Our review of the record reveals that the appeal is not untimely, as the

docket report certified to this Court does not contain a notation that the

support order was served upon the parties pursuant to Pa.R.C.P. 236. As we

have explained,

Rule of Appellate Procedure 108(b) designates the date of entry of an order as the day on which the clerk makes the notation in the docket that notice of entry of the order has been given as required by Pa.R.C.P. 236(b). Our Supreme Court has held that an order is not appealable until it is entered on the docket with the required notation that appropriate notice has been given. Where there is no indication on the docket that Rule 236(b) notice has been given, then the appeal period has not started to run. Our Supreme Court has expressly held that this is a bright-line rule, to be interpreted strictly. That the appealing party did indeed receive notice does not alter the rule that the 30–day appeal period is not triggered until the clerk makes a notation on the docket that notice of entry of the order has been given.

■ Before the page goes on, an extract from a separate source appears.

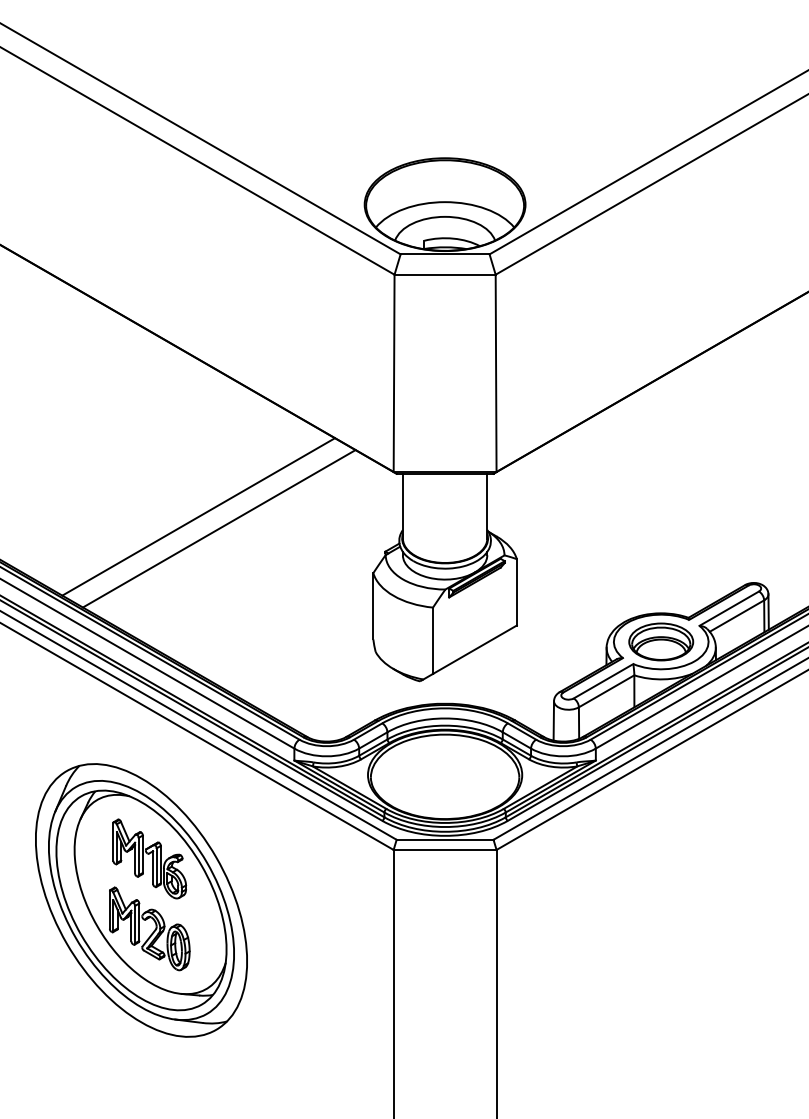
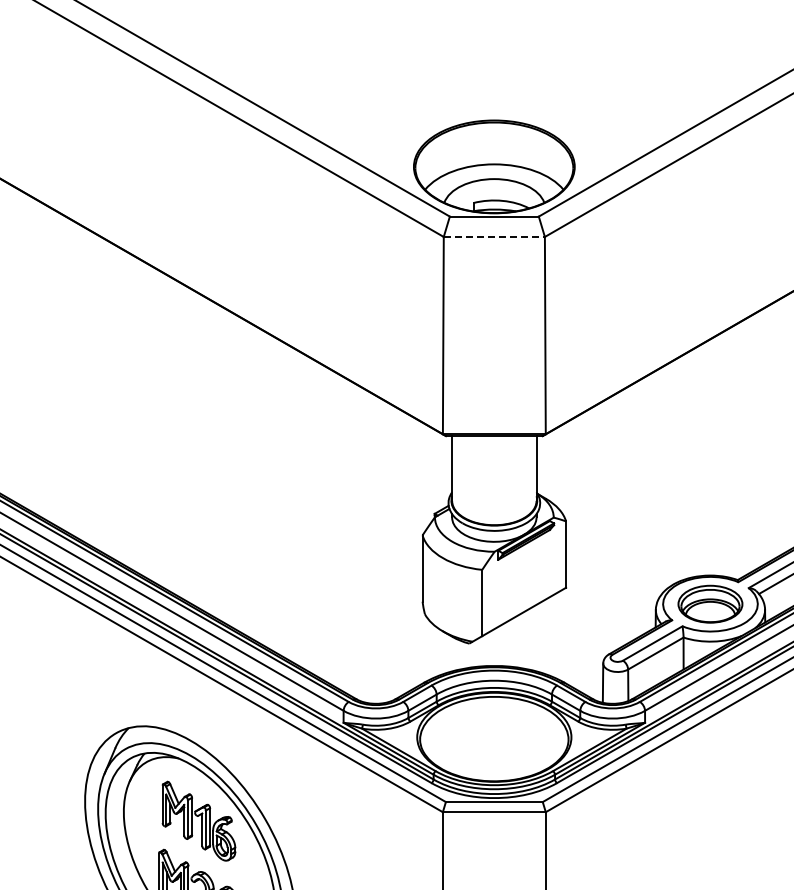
line: (445, 274) -> (494, 236), solid -> dashed
line: (198, 516) -> (247, 478), removed
line: (218, 528) -> (267, 490), removed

In re L.M., 923 A.2d 505, 508–09 (Pa.Super. 2007) (citations, internal

quotation marks, and emphases omitted).

Accordingly, we cannot quash Father’s appeal as untimely in the

absence of the proper docket notation. Rather, the appeal is technically

premature. However, we shall not waste judicial resources remanding the

case for a docket entry, but shall proceed to the merits of Father’s appeal.

Vertical Res., Inc. v. Bramlett, 837 A.2d 1193, 1199 (Pa.Super. 2003)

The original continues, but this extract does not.